@braxus, a few notes in the hope of helping with your original question, and some specifics on why modulating development can be a legitimate tool even when scanning. Developing longer it changes the image in ways that are qualitatively different from a digital correction. Not impossible to approximate digitally, but requiring a combination of techniques and precision that goes beyond dragging a slider. Three mechanisms are at work:
1. Signal-to-noise at the scanner. Your scanner's sensor has a fixed noise floor, mostly thermal noise in the electronics and statistical noise from photon counting. These are always there at the same magnitude regardless of what negative you put in. Now: what does this have to do with contrast? A low-contrast negative has smaller density differences between adjacent tones. Smaller density differences mean smaller differences in the amount of light reaching the sensor, which means smaller electrical signal differences between those tones. But the noise hasn't changed, so the ratio of "useful tonal difference" to "random noise" gets worse. When you then stretch that compressed histogram digitally to restore contrast, you amplify signal and noise by the same factor. The noise can become visible.

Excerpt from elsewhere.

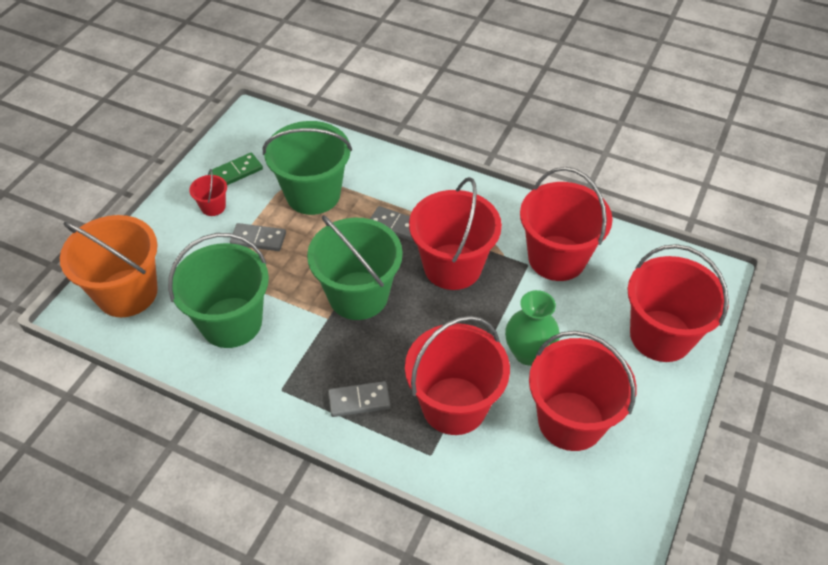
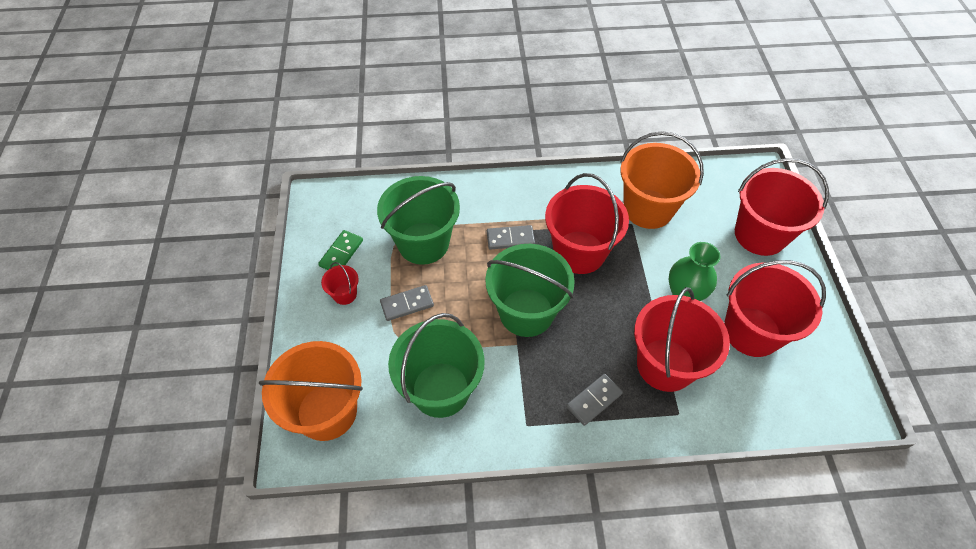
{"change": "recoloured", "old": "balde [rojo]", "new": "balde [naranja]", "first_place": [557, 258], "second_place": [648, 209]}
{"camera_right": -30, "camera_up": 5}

Developing to higher contrast does something different: it increases the density spacing between tones on the film, before it ever reaches the scanner. Larger density differences mean larger signal differences at the sensor. You don't need to stretch afterward, or you need to stretch less, so you don't amplify noise, or you amplify it less.
Could you fix this digitally? Noise reduction software exists, but it works by discarding information (smoothing), trading detail for cleanliness. Chemical contrast gives you the separation without that trade-off. Also noise reduction software often costs money and time and requires you to waste more time after, in front of a computer.
2. Development reshapes the curve (instead of simply stretching it it). The H/D characteristic curve doesn't respond uniformly to development time. The toe is nearly development-invariant, being governed primarily by exposure and not by how long the film sits in the tank. The straight-line section (midtones) instead, steepens in slope with increased development, and the shoulder (highlights) extends. So N+1 development redistributes tonal information non-uniformly: you gain midtone and highlight separation while shadows stay largely where they were. This can have important creative/visual impact on your image if you know what you're doing and it achieves the desired visual effect.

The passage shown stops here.